“Yes, darling,” she shook her head at him, smiling, “but only about half a dozen times so far.” His enthusiasm when he’d returned from his business trip around the islands the week before had been impossible to contain, and Vanessa had quickly agreed to this spur-of-the-moment holiday booking. He’d found himself unable to stop talking about the deer, otters, sea eagles, dolphins, and so many other birds and animals. It had been psychological torture for him, having to drive past everything on a schedule, with hardly a chance to get his camera out.
But now? Now they’d have a whole week to spend as they pleased. It was going to be wonderful. He looked longingly out of the windows, half expecting to see an Orca sporting alongside in the gentle, sun-sparkled swell. He wouldn’t have been surprised. By the time he’d torn his gaze away to grin excitedly back at the wife he adored, Vanessa had finished her coffee.
“Shall we go up to the outside deck to watch our approach from there?” he asked eagerly. “You won’t believe how many seabirds you’ll be able to spot, and it’s not cold today at all.” About fourteen degrees, good weather for May up here.
“I’ll join you up there in a few minutes,” she promised. “I want to pop in at the gift shop and pick up some of those lovely cookies first.” Vanessa liked to have something to nibble on in whatever hotel they were staying at, ‘just in case’ she got peckish, and she’d always had a sweet tooth. They abandoned their table and split up with a kiss as they left the restaurant and headed for their respective toilets. Damien was just about to go into the gents when one of the crew smoothly intercepted him, a copper-haired hulking Viking of a fellow in a high visibility yellow jacket.
“Mr Damien Price?” he asked. “Dark blue Toyota Avensis?”
“Yes?” Oh no, had something happened to the damned car?
“Could you just pop down to the vehicle deck and let me in, Sir?” the enormous crewman asked. “Your car’s had a bit of a slip. Not to worry, it hasn’t banged into anything, yet, but we’d like to shift it back and re-engage the handbrake, before it does anything more drastic.”
“Of course,” Damien agreed readily. Nobody wanted that to happen! He’d put the handbrake on properly, hadn’t he? Now that he thought about it, he couldn’t be entirely sure. “I just need to nip in here first, if you don’t mind? Nature calls.”
The man was clearly torn about whether he thought the delay advisable or not, but Damien himself wasn’t. The sea was calm enough today to reduce any sense of extreme urgency. After he’d finished and washed his hands, he fired a brief text off to Vanessa, so she wouldn’t worry when she couldn’t find him outside, and then hurried back out to accompany the crewman down to the vehicle deck.

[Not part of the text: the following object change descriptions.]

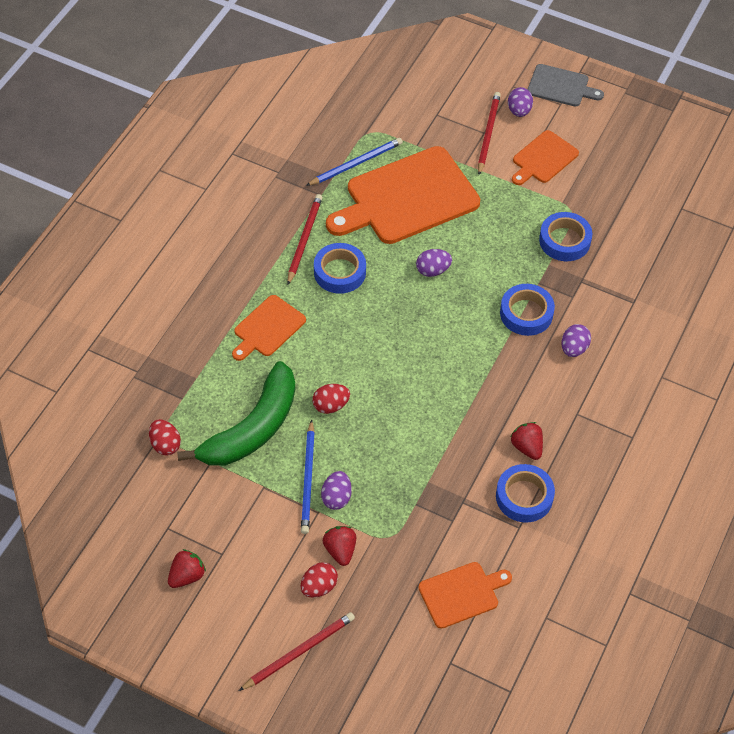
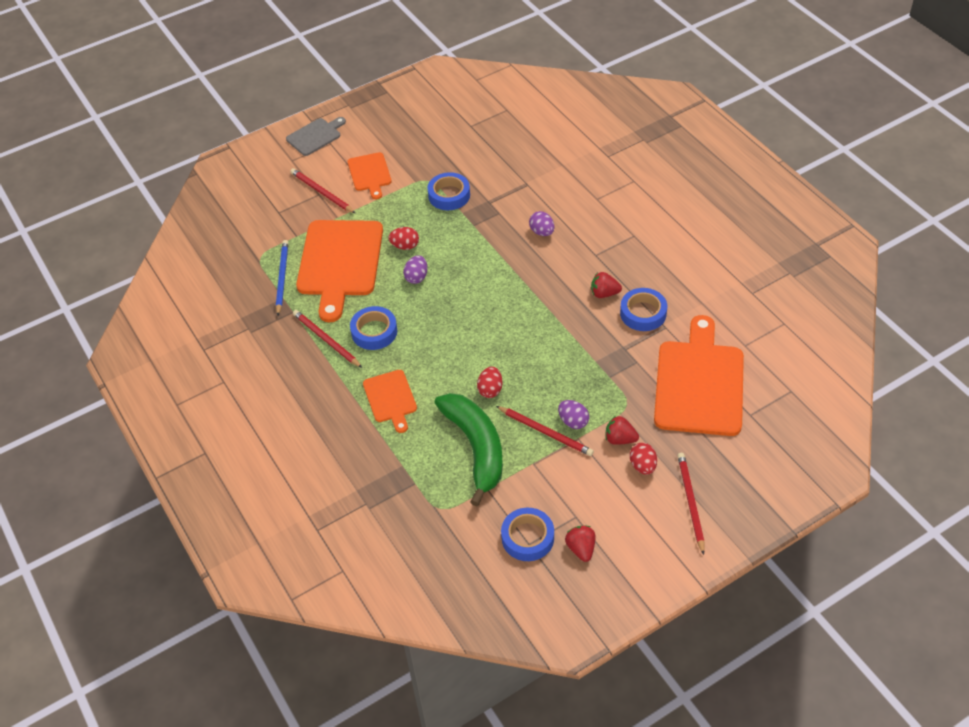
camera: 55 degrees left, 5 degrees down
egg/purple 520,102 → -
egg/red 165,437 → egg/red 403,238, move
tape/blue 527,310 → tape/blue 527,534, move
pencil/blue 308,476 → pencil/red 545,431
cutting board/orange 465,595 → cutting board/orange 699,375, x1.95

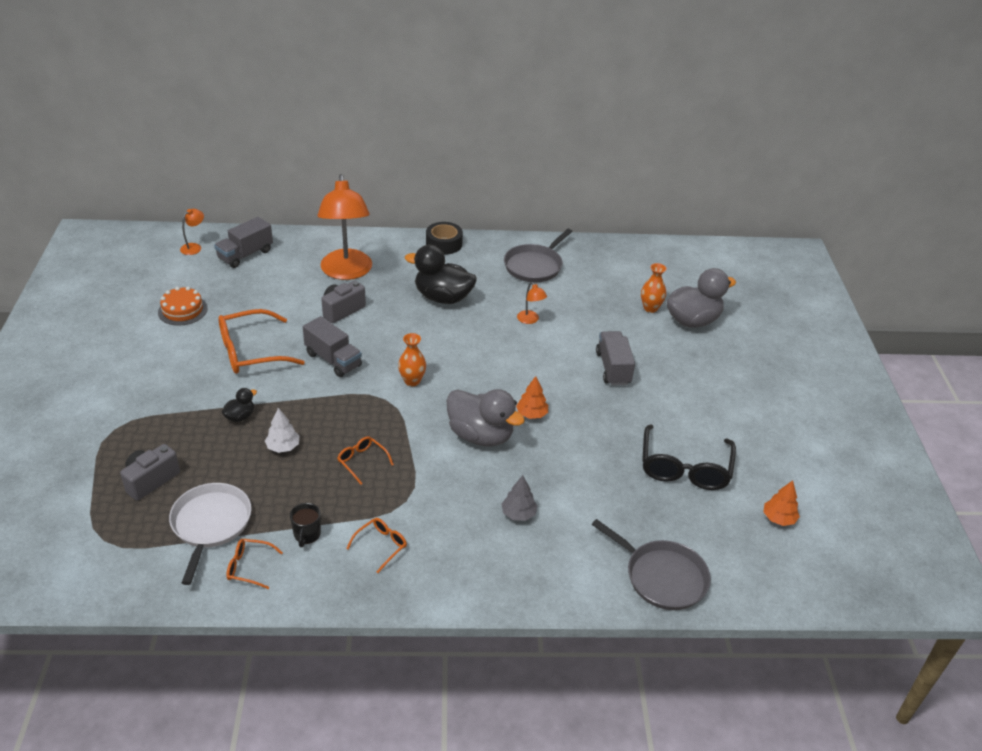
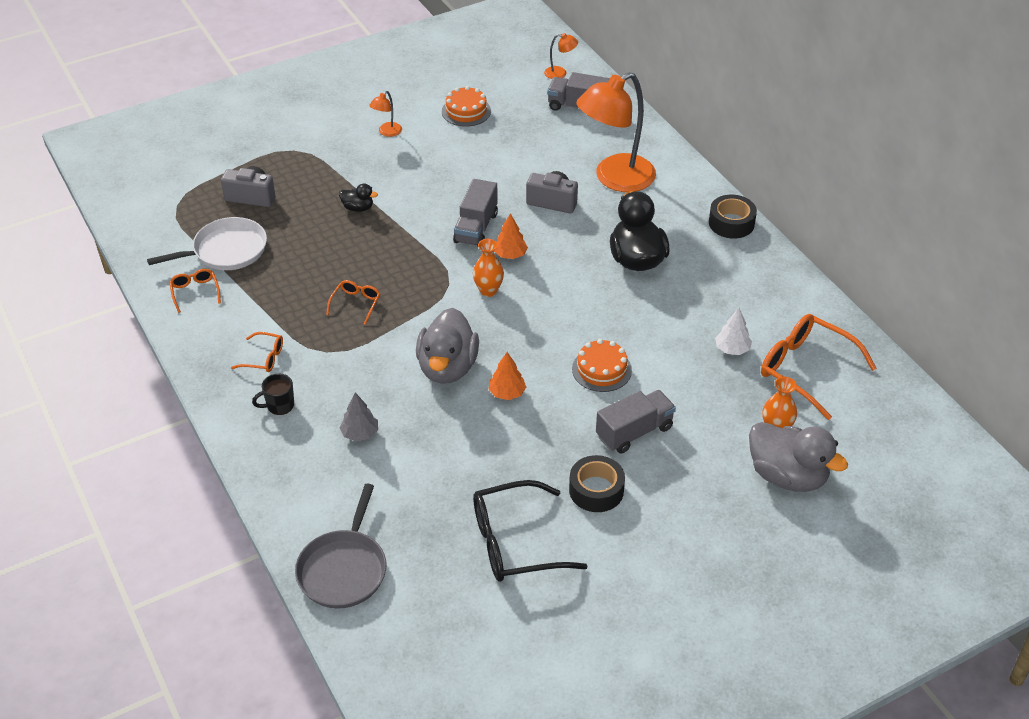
camera: 65 degrees right, 5 degrees up
pan/grey 538,255 → -
- → tape/black 597,483
- → cake/orange 602,365
glasses/orange 261,341 → glasses/orange 819,367, move
tree/white 282,430 → tree/white 733,331, move
mug/black 305,525 → mug/black 273,394, move
lamp/orange 532,303 → lamp/orange 385,114, move
tree/orange 781,503 → tree/orange 511,236, move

“This way, Sir.” His Viking held a ‘Staff Only’ door open for him, and Damien found himself at the end of a corridor a little less attractive than the public areas of the ship. They turned left a few metres further on and clattered down a metal stairway to the next deck, and then the next.
From the top of the last flight, Damien could just see his car. It was, as he’d been told, slightly askew and looking rather out of place among its neatly ordered neighbours. Bother! He hadn’t made sure of the handbrake then! It was a good job they’d sent someone to find him. Wait? How had they found him? You’d expect them to call him over the public address system, wouldn’t you? How very odd.
He started to turn to ask his guide how he’d recognised him, but Damien never got to complete the turn because, at that very moment, the man rammed into his back with all his considerable weight. Damien found himself tumbling uncontrollably forwards and down the unforgiving steel steps.
Shocked and battered, he landed hard on the deck below, cracking his head as he did so. It bounced before settling. Only seconds had passed, although that somersaulting, out-of-control fall had seemed to last forever. His descent had not been a gentle one. Damien was pretty sure he’d badly bruised his spine slamming into the edge of a step, and when he raised a tentative hand to the side of his wildly throbbing head, his fingers encountered a sticky wetness.
What? What had just happened? Had that man tripped, somehow, and instinctively pushed against Damien to break his own fall? He tried to move his legs and push himself up, but his left knee screamed in protest, causing him to gasp breathlessly at the ensuing white-hot agony that shot up the nerves in his thigh. Through tear-blurred eyes, he saw a second figure hurry towards him from the shadows under the stairs. The man bent down to take Damien’s head in his work-gloved hands, and he found himself blinking up at an unfamiliar yet hate-filled pair of angry brown eyes.
“Remember me?” the stranger asked, incomprehensibly. He must have read Damien’s utter bewilderment as he stared up at him, frozen by sudden terror. “No? Well, I certainly remember you, you sneaky, lying bastard!” The hands gripped more tightly, and Damien felt the sharp twisting motion with horrible clarity as he registered the unthinkable sound and sensation of his own neck breaking.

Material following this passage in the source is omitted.